O som alto, a multidão, o cheiro de álcool misturado com o suor e tabaco... tudo a incomodava. Aquela festa de aniversário, anteriormente tão válida de se esperar ansiosamente por, mostrava atingir o clima de um ambiente hostil após as duas horas da madrugada. Chihiro deixou de ficar encostada a um canto e resolveu pegar uma cadeira vazia perto de tantas outras ocupadas por casais se beijando para poder se sentar em um lugar em que pudesse, ao menos, conseguir ouvir a voz em seu pensamento.

Não, aquele definitivamente não era o seu hábitat natural. Estaria muito melhor dormindo em sua cama, seu vestido rendado guardado seguro no guarda-roupa. Porém, em casa, ela estaria sozinha. Não teria nem ao menos a presença daquele que ela passara observando durante toda a celebração, esperando um olhar recíproco.

Aquele lugar era o inferno. Queria amaldiçoar o infeliz aniversariante e seu péssimo gosto de amizades, sair de lá e voltar a enxergar os movimentos completos das pessoas. Mas algo a prendia. Estava crente de que havia sido correspondida – senão, já estaria no aconchego de suas cobertas. Mas não poderia ter certeza. Sempre que o encarava, se encontrava com seus próprios olhos assustados, refletidos pelas lentes do seu belo par de lentes escuras.

Seus olhos não eram medrosos; eles davam medo. Talvez fosse por isso que o lugar ao seu lado ainda estivesse vago.

— Posso me sentar aqui? — tremulou uma voz masculina, logo acima do seu ombro.

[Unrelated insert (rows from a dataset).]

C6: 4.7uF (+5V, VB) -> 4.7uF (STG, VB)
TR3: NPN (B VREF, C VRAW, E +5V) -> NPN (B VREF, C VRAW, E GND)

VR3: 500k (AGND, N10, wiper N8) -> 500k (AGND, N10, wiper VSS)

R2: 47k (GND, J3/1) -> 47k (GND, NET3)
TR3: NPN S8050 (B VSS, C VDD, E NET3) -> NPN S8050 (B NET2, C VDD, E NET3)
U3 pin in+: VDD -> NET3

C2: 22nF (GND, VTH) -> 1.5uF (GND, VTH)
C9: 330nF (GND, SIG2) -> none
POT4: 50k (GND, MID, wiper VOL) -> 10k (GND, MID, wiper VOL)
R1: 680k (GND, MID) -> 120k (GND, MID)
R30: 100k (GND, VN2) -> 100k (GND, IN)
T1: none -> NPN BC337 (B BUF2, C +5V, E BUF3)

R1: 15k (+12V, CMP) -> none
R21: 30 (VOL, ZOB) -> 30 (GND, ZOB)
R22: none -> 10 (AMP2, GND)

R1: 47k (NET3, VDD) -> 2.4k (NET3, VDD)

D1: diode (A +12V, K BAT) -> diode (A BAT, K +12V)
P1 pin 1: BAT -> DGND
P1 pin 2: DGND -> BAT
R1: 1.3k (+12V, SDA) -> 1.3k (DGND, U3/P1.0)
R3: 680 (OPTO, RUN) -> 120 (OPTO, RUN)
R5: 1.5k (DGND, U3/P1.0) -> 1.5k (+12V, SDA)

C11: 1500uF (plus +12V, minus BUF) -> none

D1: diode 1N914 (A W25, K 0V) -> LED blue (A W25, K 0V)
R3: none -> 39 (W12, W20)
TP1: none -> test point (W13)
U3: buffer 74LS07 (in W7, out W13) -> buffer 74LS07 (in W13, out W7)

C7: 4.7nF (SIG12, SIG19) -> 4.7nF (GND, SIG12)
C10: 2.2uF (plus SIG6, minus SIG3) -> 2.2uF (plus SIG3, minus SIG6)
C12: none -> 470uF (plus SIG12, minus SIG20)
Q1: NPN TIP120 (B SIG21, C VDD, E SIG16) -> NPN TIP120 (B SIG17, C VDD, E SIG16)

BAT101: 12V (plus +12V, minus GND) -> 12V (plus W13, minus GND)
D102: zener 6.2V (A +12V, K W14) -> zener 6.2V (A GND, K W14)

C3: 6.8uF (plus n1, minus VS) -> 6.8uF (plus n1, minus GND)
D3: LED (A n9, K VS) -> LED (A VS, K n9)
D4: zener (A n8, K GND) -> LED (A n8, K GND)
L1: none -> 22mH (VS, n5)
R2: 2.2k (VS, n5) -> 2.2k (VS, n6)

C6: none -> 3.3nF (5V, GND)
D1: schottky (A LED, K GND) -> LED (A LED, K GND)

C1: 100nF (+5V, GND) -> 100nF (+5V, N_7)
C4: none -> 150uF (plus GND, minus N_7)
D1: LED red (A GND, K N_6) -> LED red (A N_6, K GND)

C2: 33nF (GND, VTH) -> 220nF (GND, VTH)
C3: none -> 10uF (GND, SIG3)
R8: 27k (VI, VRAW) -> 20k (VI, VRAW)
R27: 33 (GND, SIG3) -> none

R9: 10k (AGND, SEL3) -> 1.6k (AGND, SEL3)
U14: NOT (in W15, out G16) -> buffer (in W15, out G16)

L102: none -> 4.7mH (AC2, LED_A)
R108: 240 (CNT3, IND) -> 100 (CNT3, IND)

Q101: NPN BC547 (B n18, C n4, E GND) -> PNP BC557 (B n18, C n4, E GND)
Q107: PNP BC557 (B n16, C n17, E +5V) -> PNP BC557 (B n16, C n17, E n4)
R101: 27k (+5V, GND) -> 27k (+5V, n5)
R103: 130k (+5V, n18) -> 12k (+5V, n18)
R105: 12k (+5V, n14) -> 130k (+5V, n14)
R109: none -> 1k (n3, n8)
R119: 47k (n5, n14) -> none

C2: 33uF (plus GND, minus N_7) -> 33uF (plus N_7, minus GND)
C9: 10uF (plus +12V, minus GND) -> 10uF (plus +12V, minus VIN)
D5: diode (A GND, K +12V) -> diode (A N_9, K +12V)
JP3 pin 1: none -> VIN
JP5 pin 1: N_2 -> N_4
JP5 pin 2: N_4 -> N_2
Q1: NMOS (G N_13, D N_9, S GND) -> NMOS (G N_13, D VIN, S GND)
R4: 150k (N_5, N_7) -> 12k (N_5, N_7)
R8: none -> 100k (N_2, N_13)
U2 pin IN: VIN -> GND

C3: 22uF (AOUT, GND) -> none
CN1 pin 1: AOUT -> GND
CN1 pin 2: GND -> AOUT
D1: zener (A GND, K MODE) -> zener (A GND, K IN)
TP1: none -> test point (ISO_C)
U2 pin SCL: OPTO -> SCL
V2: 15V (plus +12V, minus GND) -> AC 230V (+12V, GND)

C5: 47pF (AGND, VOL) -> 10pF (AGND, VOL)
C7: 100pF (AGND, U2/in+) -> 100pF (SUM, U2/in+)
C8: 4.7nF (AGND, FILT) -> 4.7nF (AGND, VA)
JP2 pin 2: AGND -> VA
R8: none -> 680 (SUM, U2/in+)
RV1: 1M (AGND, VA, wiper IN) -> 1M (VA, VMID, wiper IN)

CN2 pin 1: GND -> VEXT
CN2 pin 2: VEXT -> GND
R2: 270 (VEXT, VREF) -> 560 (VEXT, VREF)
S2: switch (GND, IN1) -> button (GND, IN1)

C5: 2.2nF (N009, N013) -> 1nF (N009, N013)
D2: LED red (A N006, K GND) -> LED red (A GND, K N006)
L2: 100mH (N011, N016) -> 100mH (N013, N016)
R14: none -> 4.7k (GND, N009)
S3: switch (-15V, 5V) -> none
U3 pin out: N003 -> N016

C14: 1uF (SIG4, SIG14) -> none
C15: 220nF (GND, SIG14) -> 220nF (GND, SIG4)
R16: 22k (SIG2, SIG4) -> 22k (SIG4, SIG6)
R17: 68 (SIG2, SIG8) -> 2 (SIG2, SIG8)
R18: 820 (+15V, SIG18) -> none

Chihiro se virou parar ver. Lá estavam seus olhos, agora surpresos.

— Po-pode...

Ela se remexeu dentro de suas rendas tão rosadas quanto suas bochechas. Não poderia levantar a cabeça; não poderia olhá-lo com medo; não poderia engasgar em sua fala... ficaria quieta, eternamente fixa em sua cadeira, pra sempre postada a olhar seus próprios joelhos.

— Meu nome é Hideki — iniciou.

Se ao menos não houvesse o barulho da música ao fundo, ruídos de copos quebrando e de namorados ao redor, teria pairado um silêncio desconcertante no ar.

Barulho desconcertante.

— Você é a Chi? —resolveu terminar.

Não conseguiu. Abandonou os joelhos e respondeu pelo nome.

—Chihiro...

—Então, pra mim você é a Chi.

Novo barulho desconcertante.

Joelhos.

—Você está muito bonita.

Seus joelhos saíram correndo, e tudo o que ela podia ver era seu próprio rosto, radiante — refletido nos óculos escuros. O barulho acabou.

"Unmei wa tsukamu mono kono te jiyuu ni nobaseba ii

Kimerareta ashita wa nai

Damatte ite mo wakaru ano hi deai wa guuzen janai

Tooi hitomi ni eien kanjita..."

A música foi sugada por seus ouvidos, dissolveu-se e ficou martelando em sua cabeça. Destino? Destino? Seria o destino que a encarava com aqueles olhos assustados?

— Não quer viver um pouco? — e ela nadou em direção à superfície daquele mar de versos. Quando retomou o fôlego novamente em sua mente, via-se o perdendo no meio de um sorriso, enquanto seu corpo e o de Hideki embalavam-se num ritmo incessante.

De repente o inferno transformou-se em paraíso, de repente as bochechas vermelhas de vergonha tornaram-se coradas de dançar, de repente a longa noite pareceu curta demais. Seu reflexo não mais lhe importava; imaginava-lhe os mais diversos olhares, todos cobertos de paixão e felicidade —assim como os seus.

Na verdade, aqueles eram os seus.

Mas... ah, tudo era tão loucamente empolgante...

E quando ele a apertou para junto de si, aproximou seu rosto ao dela e tirou as lentes que o escondiam, ela simplesmente não pôde parar de pensar:

"Persocom."

Seus lábios inconscientemente moveram-se aos trejeitos da palavra.

— O que foi que disse?

Tudo parou.

A música, a dança, o movimento, a empolgação, o sentimento, o olhar, os sorrisos, as pessoas, o mundo, tudo, tudo, tudo escorreu para um ponto ínfimo longe dali, deixando-lhe apenas um pensamento bizarro e uma dor de cabeça entorpecente.

Persocom.

Persocom.

Persocom.

Não queria saber o que era. Só queria que parasse.

Viu um borrão de Hideki estendendo-lhe algo, e enfiou-o garganta a baixo. Era líquido, gelado e pesado. Num segundo momento, pronunciou um "Chi", igualmente pesado.

— Módulo de segurança X, chobits.

Foi tudo o que ouviu antes que os borrões de pensamento e realidade se confundissem, e tudo a sua volta fosse tragado pela escuridão.